Dialogues with Darwin

April 17, 2009 – October 17, 2010

Dialogues with Darwin, an exhibition drawn from the American Philosophical Society’s own Darwin collection—the largest outside of Cambridge, England—celebrated Darwin's 200th birthday and the sesquicentennial of the publication of his book On the Origin of Species.

On view were original letters written by Darwin, manuscripts such as his handwritten title page for On the Origin of Species, rare first editions of his work (in many languages), and sumptuously illustrated books by other scientists. The exhibition traced the history of his theory of evolution through natural selection for more than a century, beginning prior to the 1830s, before Darwin jotted down his first thoughts about evolution, and continuing into the 1940s, when his theory was accepted as the basis for all life sciences.

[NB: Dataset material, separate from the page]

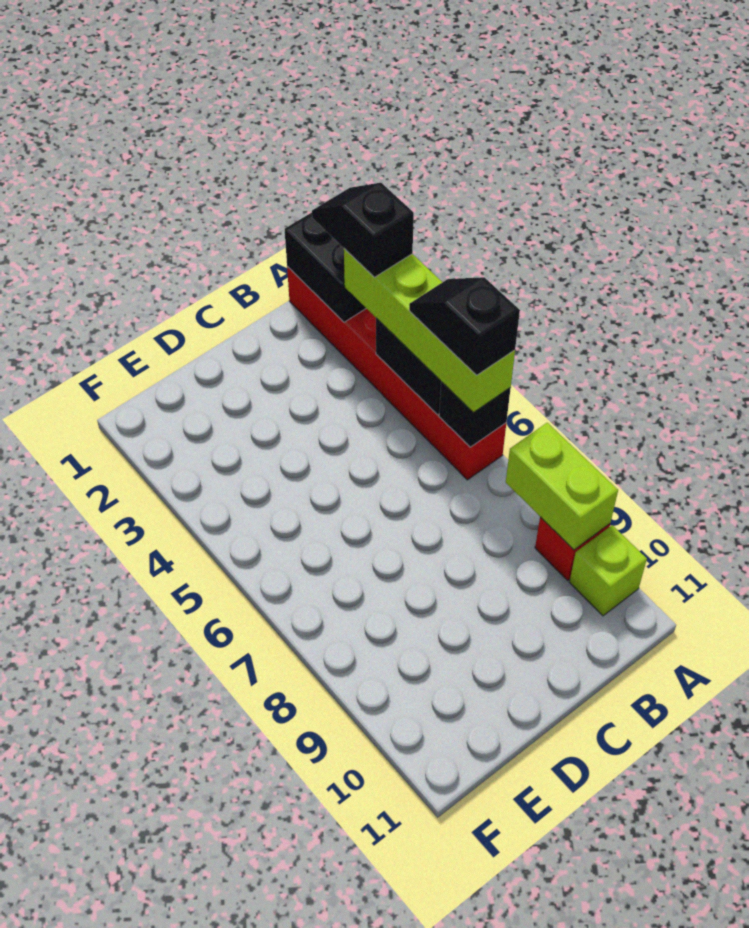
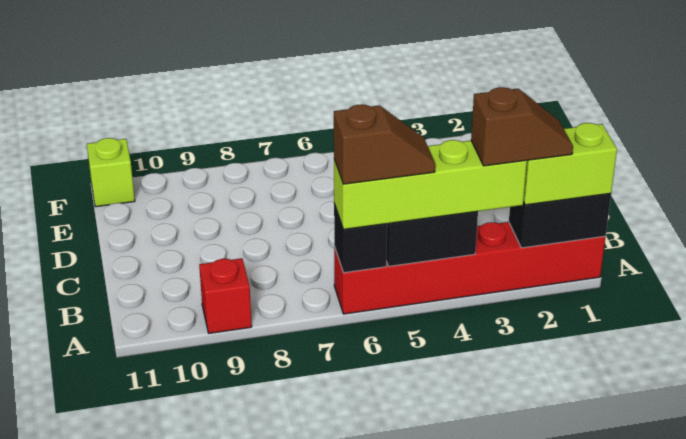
black slope A2:A3 level 4 top 3 -> brown slope A2:A3 level 4 top 3
black slope A5:A6 level 4 top 6 -> brown slope A5:A6 level 4 top 6
lime brick A8:A9 level 2 -> lime brick A1:A2 level 3
lime brick A10 level 1 -> lime brick F11 level 1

The notion of “dialogue” lay behind all aspects of the exhibition and associated programs. The historical materials explored Darwin’s work in relation to other scientists and thinkers: the predecessors, contemporaries, and successors who were in dialogue with his ideas up through the mid-20th century. Contemporary artworks in the exhibition by Eve Andrée Laramée extended the dialogue into the present. Laramee’s steampunk aesthetic merged the visual and scientific worlds of Darwin’s Victorian era with 21st-century video technology.